EPD Australasia

Interview: Jeff Parker, Technical Manager WPMA on publishing a collective EPD

The Wood Processors’ and Manufacturers’ Association of New Zealand (WPMA) has recently published an EPD using compiled data from 10 participating members.

Jeff Parker, Technical Manager at WPMA has extensive industry experience and spearheaded the project from the beginning. We spoke to Jeff about the process of corralling 10 companies toward a collective EPD and the value it delivers for WPMA and participating members.

When did you first learn about the potential for EPDs?

The very first day I arrived in Wellington to start working for WPMA, my boss asked me to go and see a seminar on EPDs. Right away I thought this was valuable. I had worked at Lockwood Homes and we were always trying to sell our environmental credentials, but without evidence it was hard. When I saw that there was a standardised way to measure environmental impacts that was also third party verified I knew this could be valuable for the timber industry.

How did you go about selling members on the idea of publishing an EPD collectively?

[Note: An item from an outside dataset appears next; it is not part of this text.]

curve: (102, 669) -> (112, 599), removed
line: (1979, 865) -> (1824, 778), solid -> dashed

It was November 2015, so very early days. We organised a meeting of 25 companies in the industry and Barbara Nebel from thinkstep spoke about the potential of EPDs.

Negotiations continued for another 6-months or so. It was tricky because the cost depended on how many joined the project, and how many joined depended on the costs. Remember EPDs were still new so a lot of companies weren’t sure it would be worthwhile. But we had some strong industry players who championed the project and eventually 10 companies signed up.

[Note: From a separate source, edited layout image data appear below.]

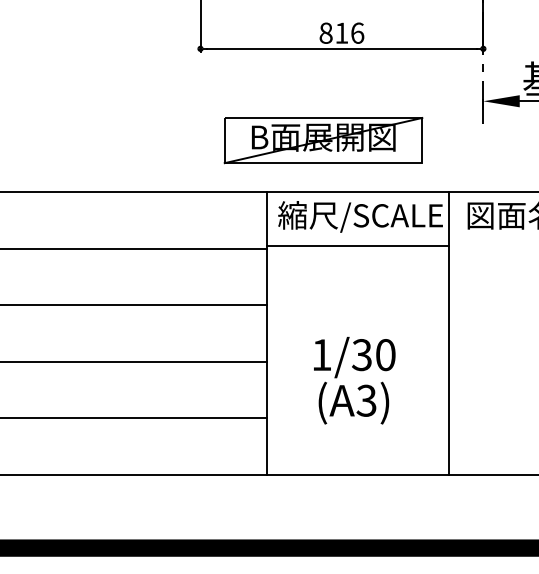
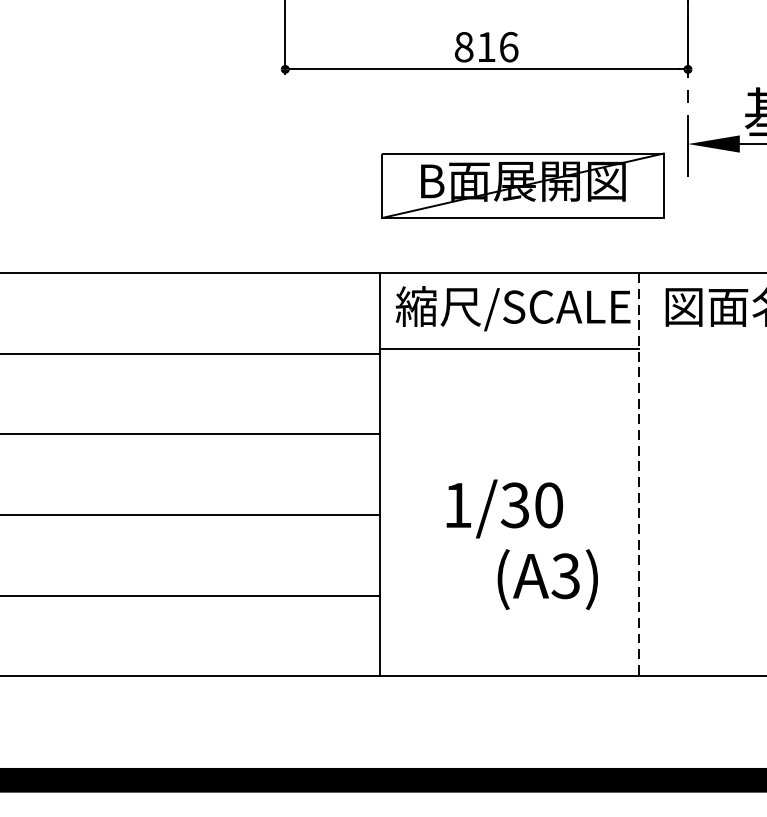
part: (323, 140) -> (523, 185), moved
line: (448, 333) -> (638, 474), solid -> dashed
text: (353, 402) -> (547, 578), moved

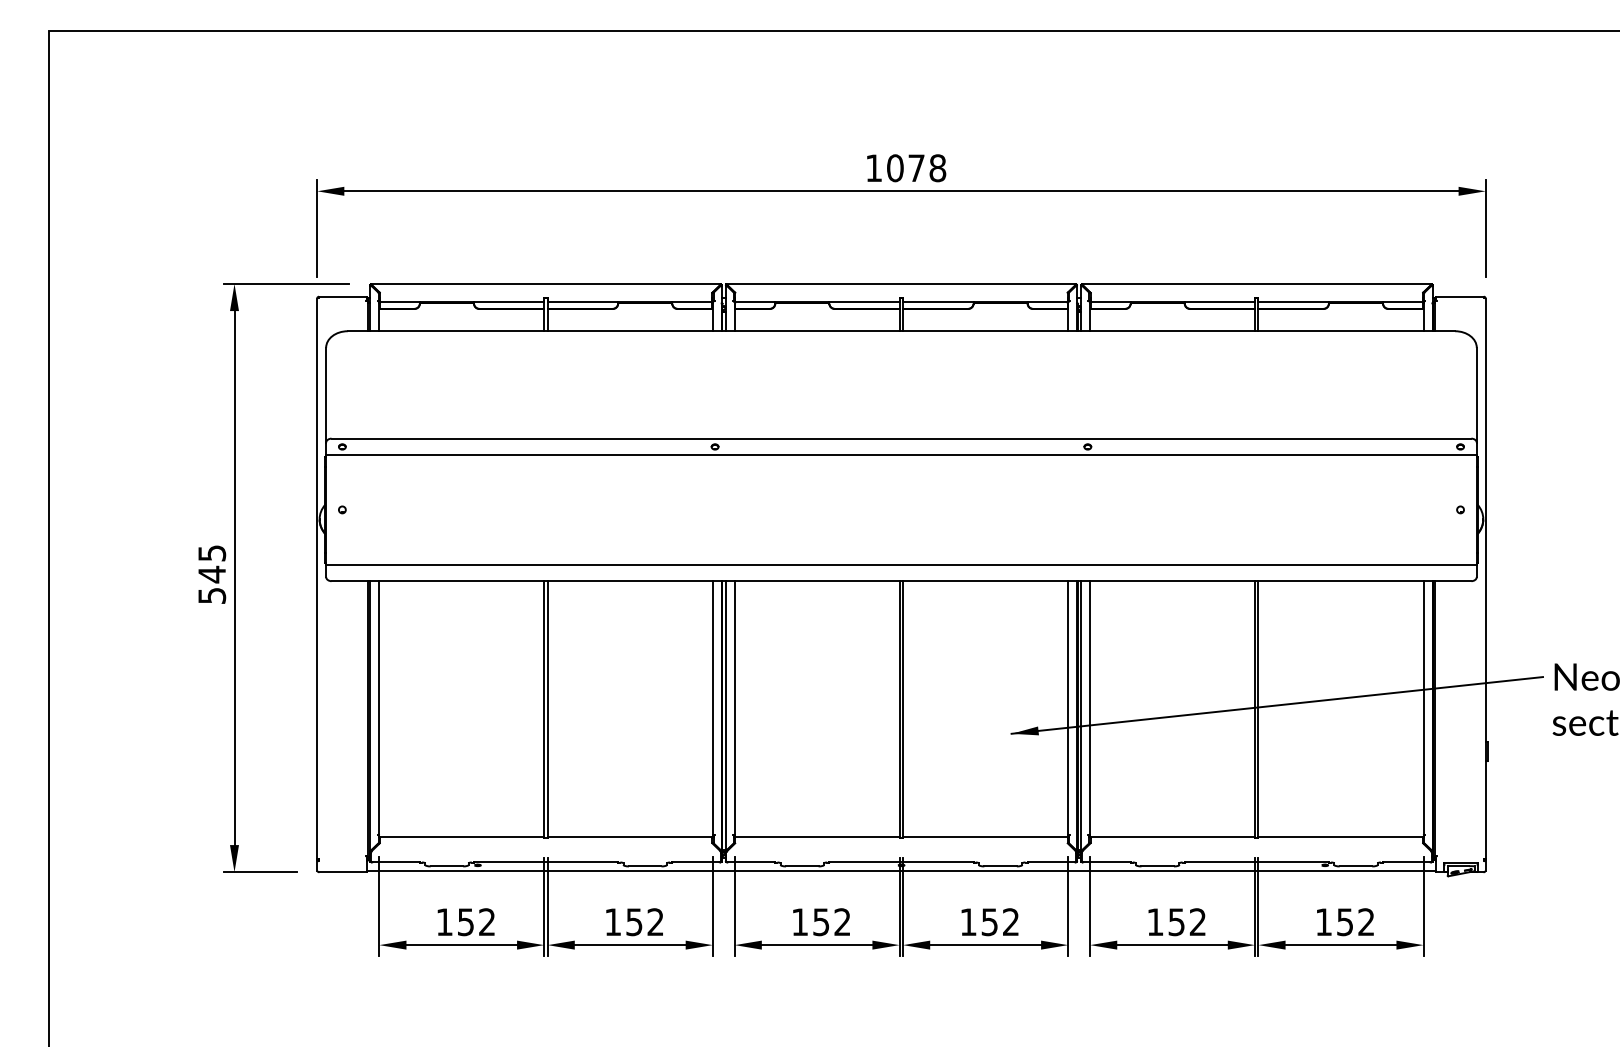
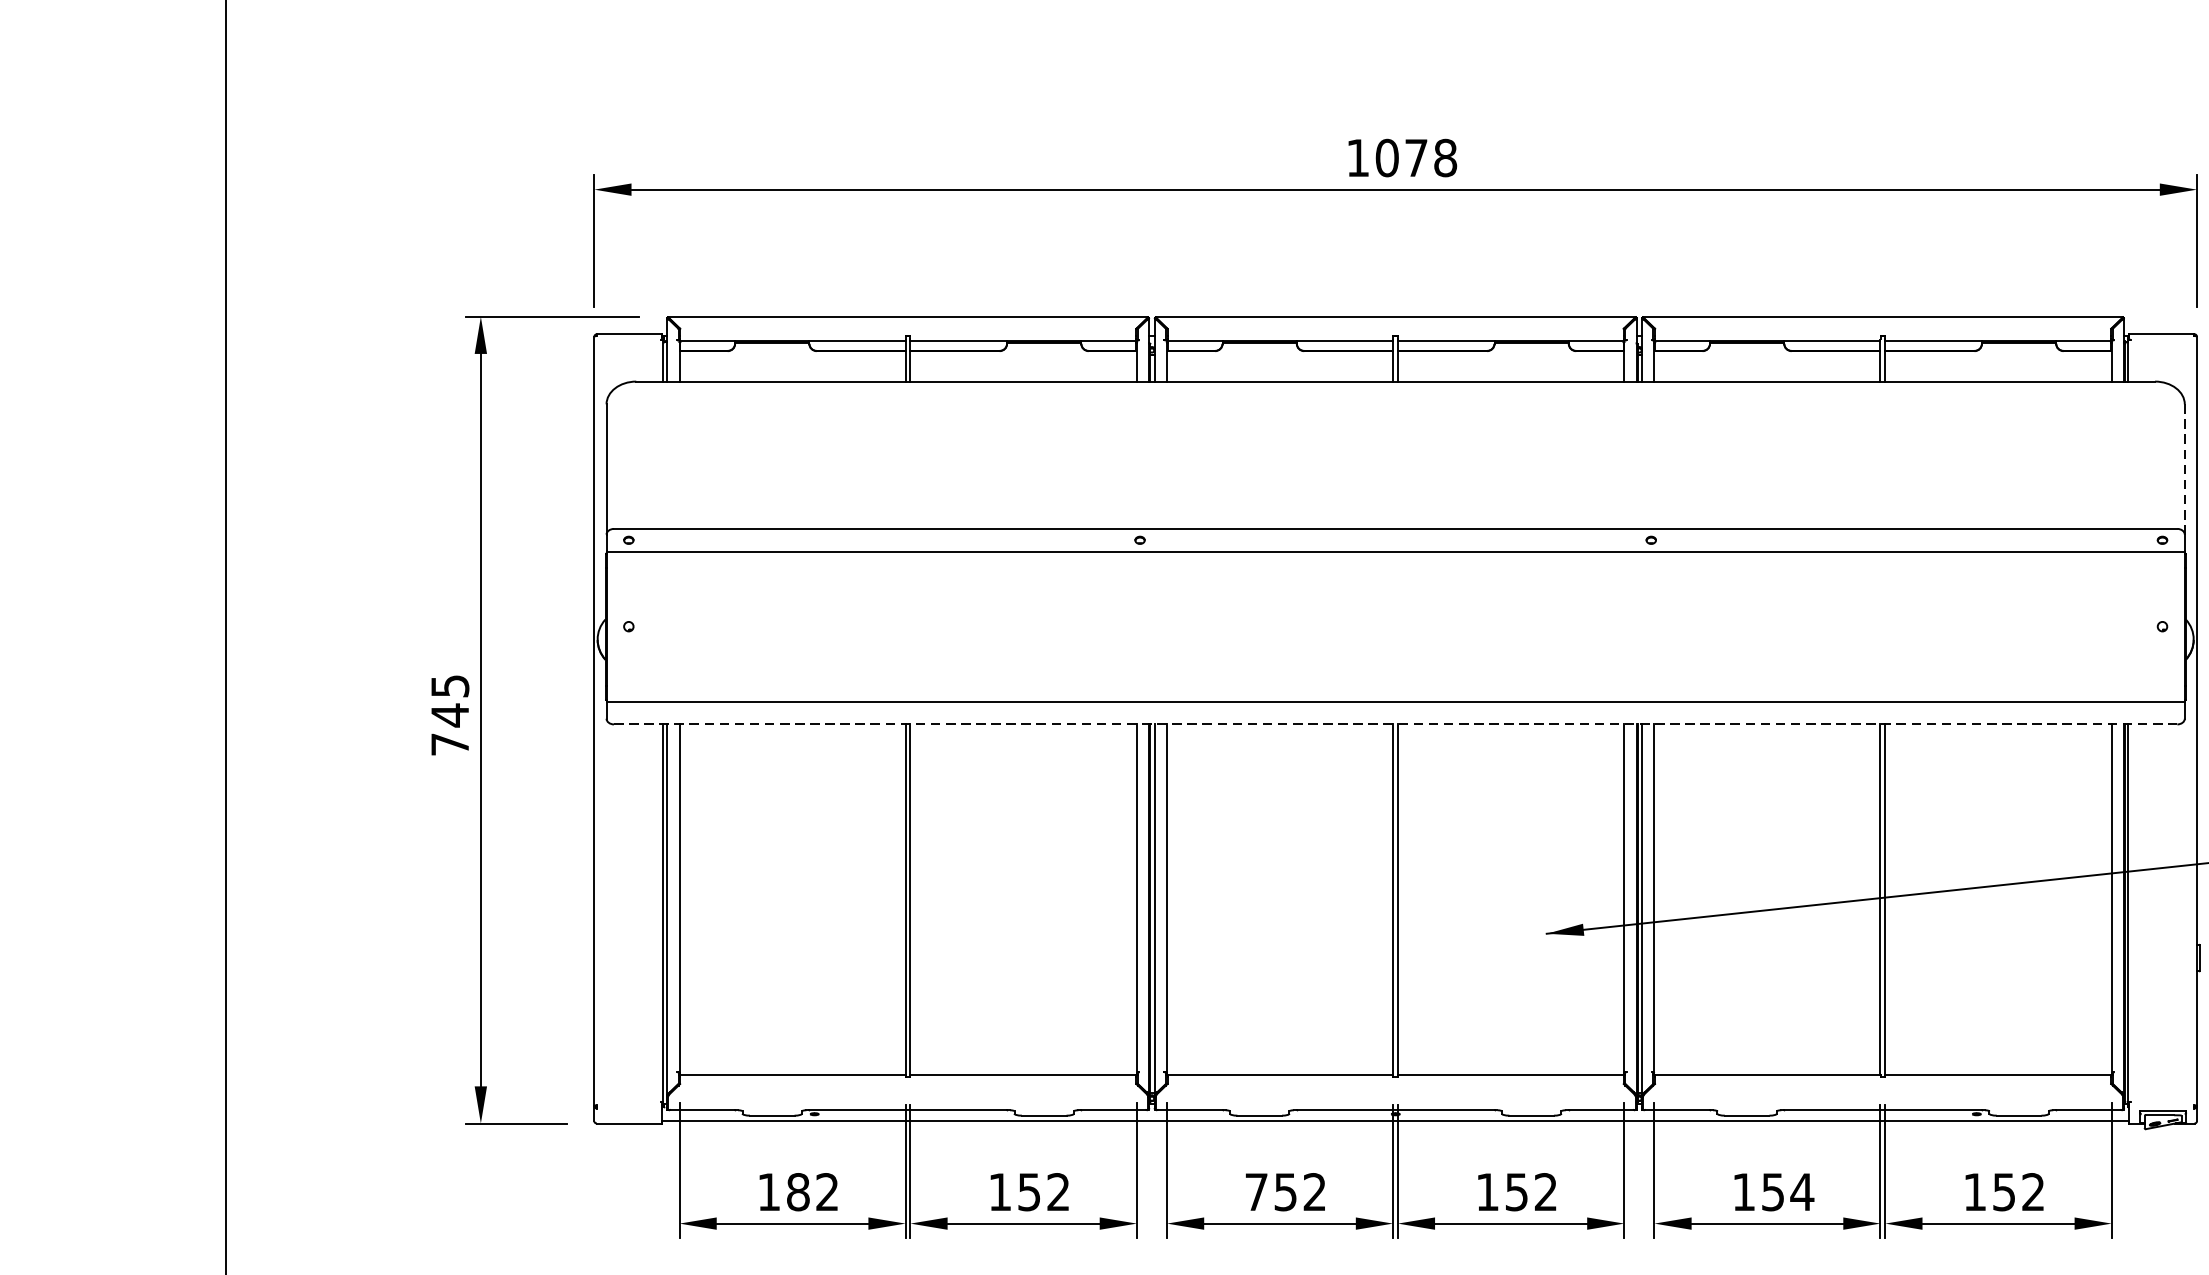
line: (1476, 394) -> (2184, 468), solid -> dashed
line: (901, 581) -> (1395, 724), solid -> dashed
text: (212, 595) -> (450, 744), 545 -> 745
text: (799, 921) -> (1255, 1191), 152 -> 752
text: (1197, 921) -> (1801, 1191), 152 -> 154
text: (465, 922) -> (797, 1192), 152 -> 182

What’s the primary value in doing the EPD as an association rather than as individual companies?

The ability to share the cost of getting early stage data makes a significant difference in the overall cost to each company. For all of our members the data on cutting timber, getting it into a sawmill, out of the sawmill, kiln dried and ready for production is exactly the same. So doing it collectively means there’s no duplication of effort or expense.

How does the WPMA intend to use the EPD?

The Association will be using the EPD primarily to promote the environment benefits of using timber generally. We will also be running webinars to train the sales and marketing teams in participating companies on how to effectively use the EPD. There is a genuine competitive advantage to having a credible measure of cradle to grave environmental impacts. Increasingly architects and developers are expected to accurately calculate the environmental impacts of the buildings they design. Now the participating companies can provide that information.

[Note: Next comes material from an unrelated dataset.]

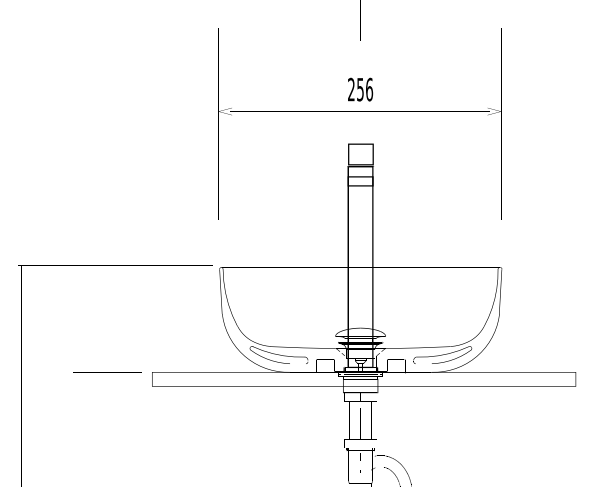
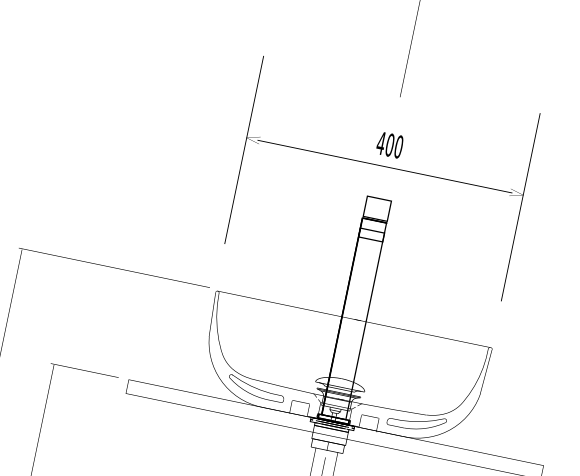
text: (360, 89) -> (390, 145), 256 -> 400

EPDs are really starting to be appreciated and I predict in a year’s time they will be a necessity, as NZs target of zero emissions by 2050 really starts to take hold.

What advice would you give to other associations considering a collective EPD?

I know I was tearing my hair out at times through this process. But honestly, I think it’s easier now. There are more EPDs, and places like Auckland City Council are leaning strongly toward Green Star ratings. I think it’s an easier sell, not just a feel good thing. There’s a real business case, and its more obvious today that an EPD can result in more business.